How Archimedes improved on Plato’s footballs
What if you tried to smooth out some of the corners of Plato’s five footballs? If you took the 20-faced icosahedron and chopped off all the corners, then you might hope to get a rounder football. In the icosahedron, five triangles meet at each point, and if you chop off the corners you get pentagons. The triangles with their three corners cut off become hexagons, and this so-called truncated icosahedron is in fact the shape that has been used for footballs ever since it was first introduced in the 1970 World Cup finals in Mexico. But are there other shapes made from a variety of symmetrical patches that could make an even better football for the next World Cup?

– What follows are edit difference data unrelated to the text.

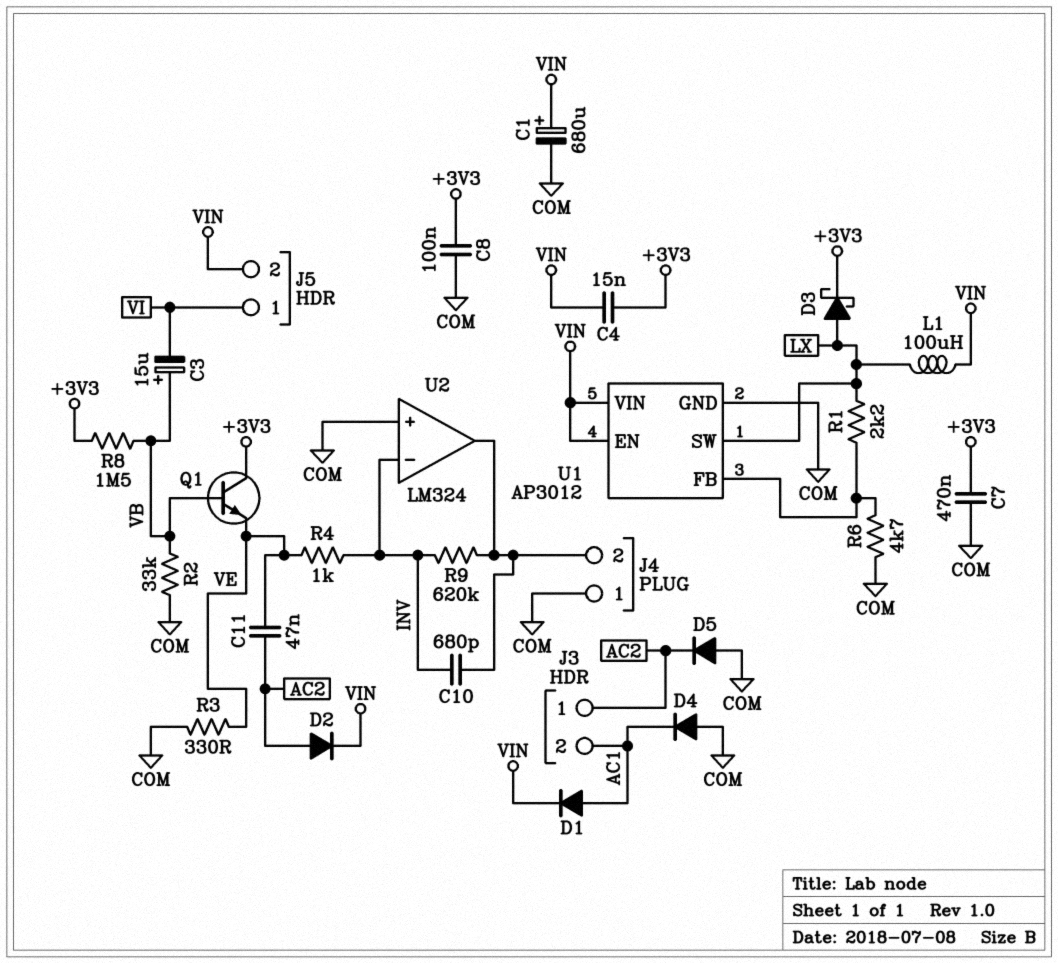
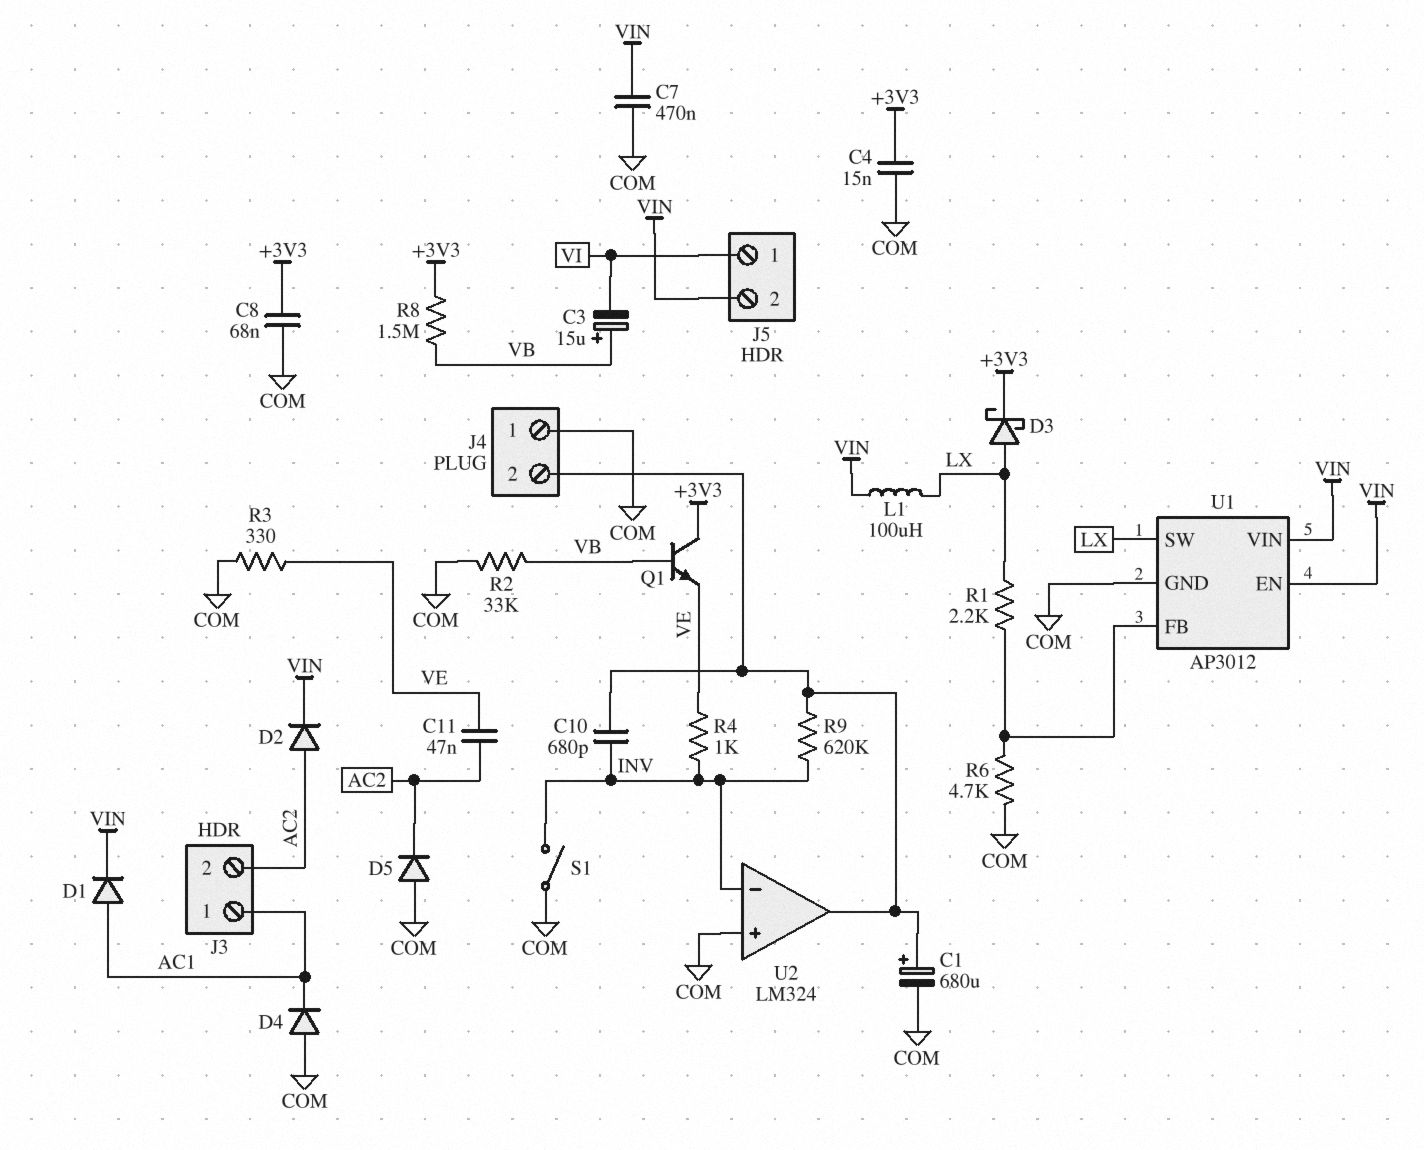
C1: 680uF (plus VIN, minus COM) -> 680uF (plus J4/2, minus COM)
C4: 15nF (+3V3, VIN) -> 15nF (+3V3, COM)
C7: 470nF (+3V3, COM) -> 470nF (COM, VIN)
C8: 100nF (+3V3, COM) -> 68nF (+3V3, COM)
J3 pin 1: AC2 -> AC1
J3 pin 2: AC1 -> AC2
S1: none -> switch (COM, INV)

It was in the third century BC that the Greek mathematician Archimedes set out to improve on Plato’s shapes. He started by looking at what happens if you use two or more different building blocks as the faces of your shape. The shapes still needed to fit neatly together, so the edges of each type of face had to be the same length. That way you’d get an exact match along the edge. He also wanted as much symmetry as possible, so all the vertices—the corners where the faces meet—had to look identical. If two triangles and two squares met at one corner of the shape, then this had to happen at every corner.

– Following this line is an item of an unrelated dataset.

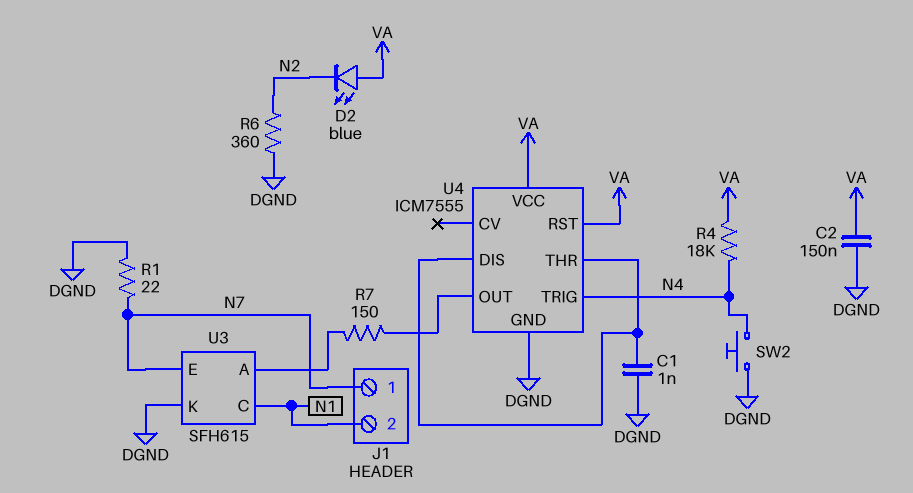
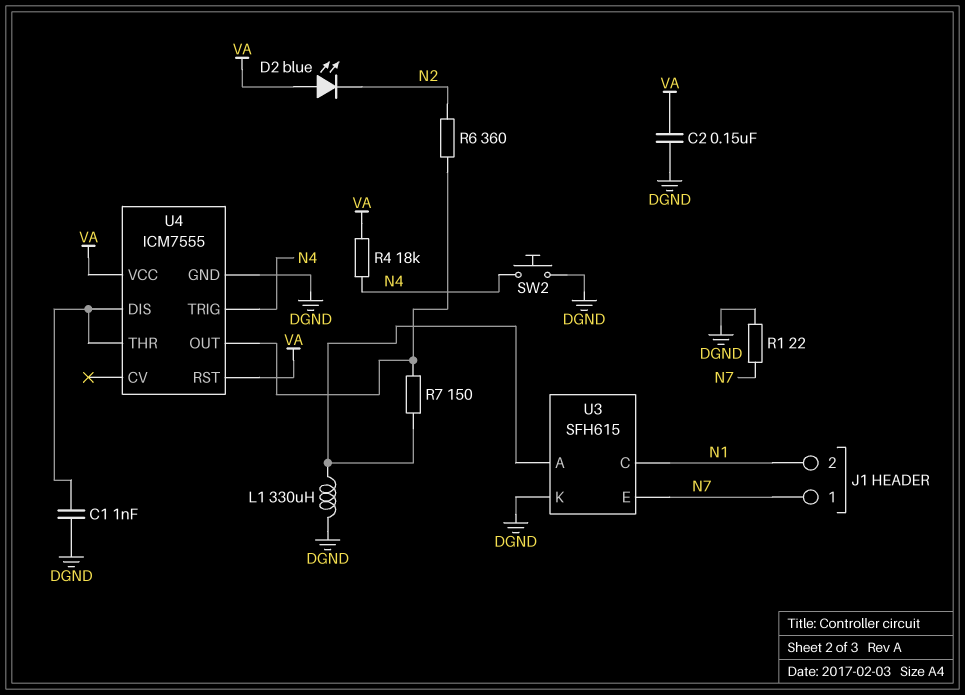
L1: none -> 330uH (DGND, U3/A)
R6: 360 (DGND, N2) -> 360 (N2, U4/OUT)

The world of geometry was forever on Archimedes’ mind. Even when his servants dragged a reluctant Archimedes from his mathematics to the baths to wash himself, he would spend his time drawing geometrical shapes in the embers of the chimney or in the oils on his naked body with his finger. Plutarch describes how ‘the delight he had in the study of geometry took him so far from himself that it brought him into a state of ecstasy’.
It was during these geometric trances that Archimedes came up with a complete classification of the best shapes for footballs, finding 13 different ways that such shapes could be put together. The manuscript in which Archimedes recorded his shapes has not survived, and it is only from the writings of Pappus of Alexandria, who lived some 500 years later, that we have any record of the discovery of these 13 shapes. They nonetheless go by the name of the Archimedean solids.

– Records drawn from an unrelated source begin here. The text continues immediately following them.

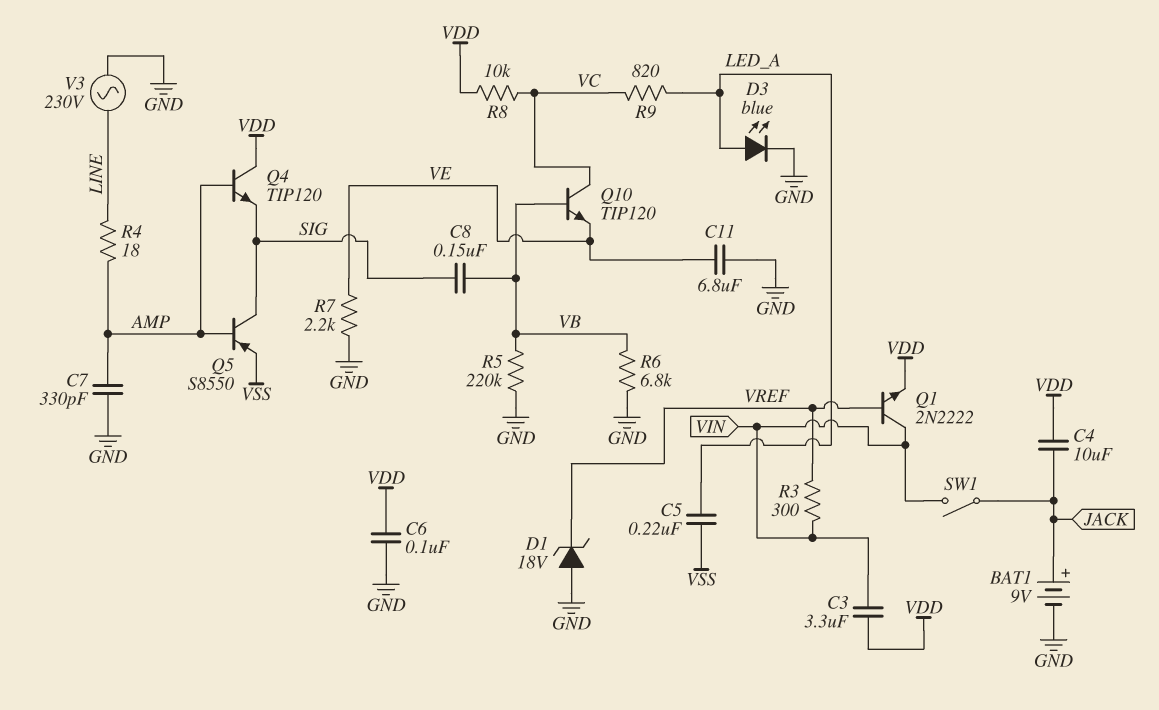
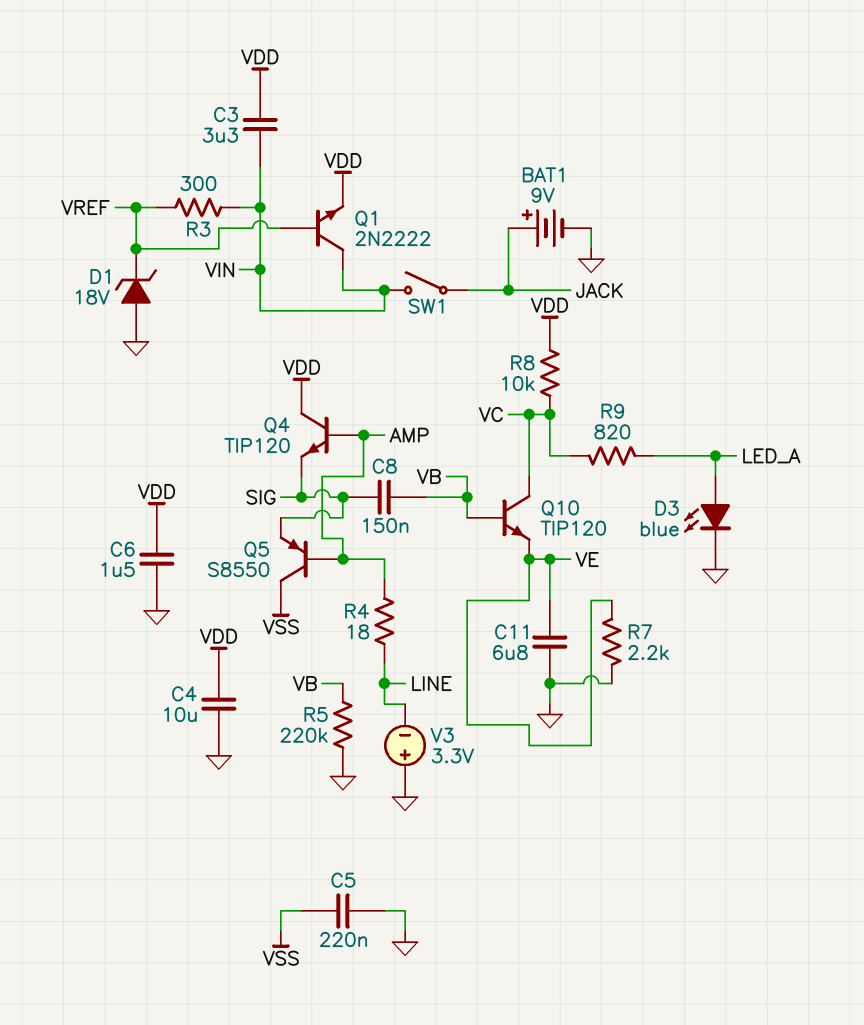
C4: 10uF (JACK, VDD) -> 10uF (GND, VDD)
C5: 220nF (LED_A, VSS) -> 220nF (GND, VSS)
C6: 100nF (GND, VDD) -> 1.5uF (GND, VDD)
C7: 330pF (AMP, GND) -> none
Q5: PNP S8550 (B AMP, C SIG, E VSS) -> PNP S8550 (B AMP, C VSS, E SIG)
R6: 6.8k (GND, VB) -> none
V3: AC 230V (GND, LINE) -> 3.3V (plus GND, minus LINE)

Some he created by cutting bits off the Platonic solids, like the classic football. For example, snip the four ends off a tetrahedron. The original triangular faces then turn into hexagons, while the faces revealed by the cuts are four new triangles. So four hexagons and four triangles can be put together to make something called a truncated tetrahedron (Figure 2.05).
FIGURE 2.05
In fact, seven of the 13 Archimedean solids can be created by cutting bits off Platonic solids, including the classic football of pentagons and hexagons. More remarkable was Archimedes’ discovery of some of the other shapes. For example, it is possible to put together 30 squares, 20 hexagons and 12 ten-sided figures to make a symmetrical shape called a great rhombicosidodecahedron (Figure 2.06).
FIGURE 2.06
It was one of these 13 Archimedean solids that was behind the new Zeitgeist ball introduced at the World Cup in Germany in 2006 and heralded as the world’s roundest football. Made up of 14 curved pieces, the ball is actually structured around the truncated octahedron. Take the octahedron made up of eight equilateral triangles, and cut off the six vertices. The eight triangles become hexagons, and the six vertices are replaced by squares (Figure 2.07).
FIGURE 2.07
Perhaps future World Cups might feature one of the more exotic of Archimedes’ footballs. My choice would be the snub dodecahedron, made up of 92 symmetrical pieces—12 pentagons and 80 equilateral triangles (Figure 2.08).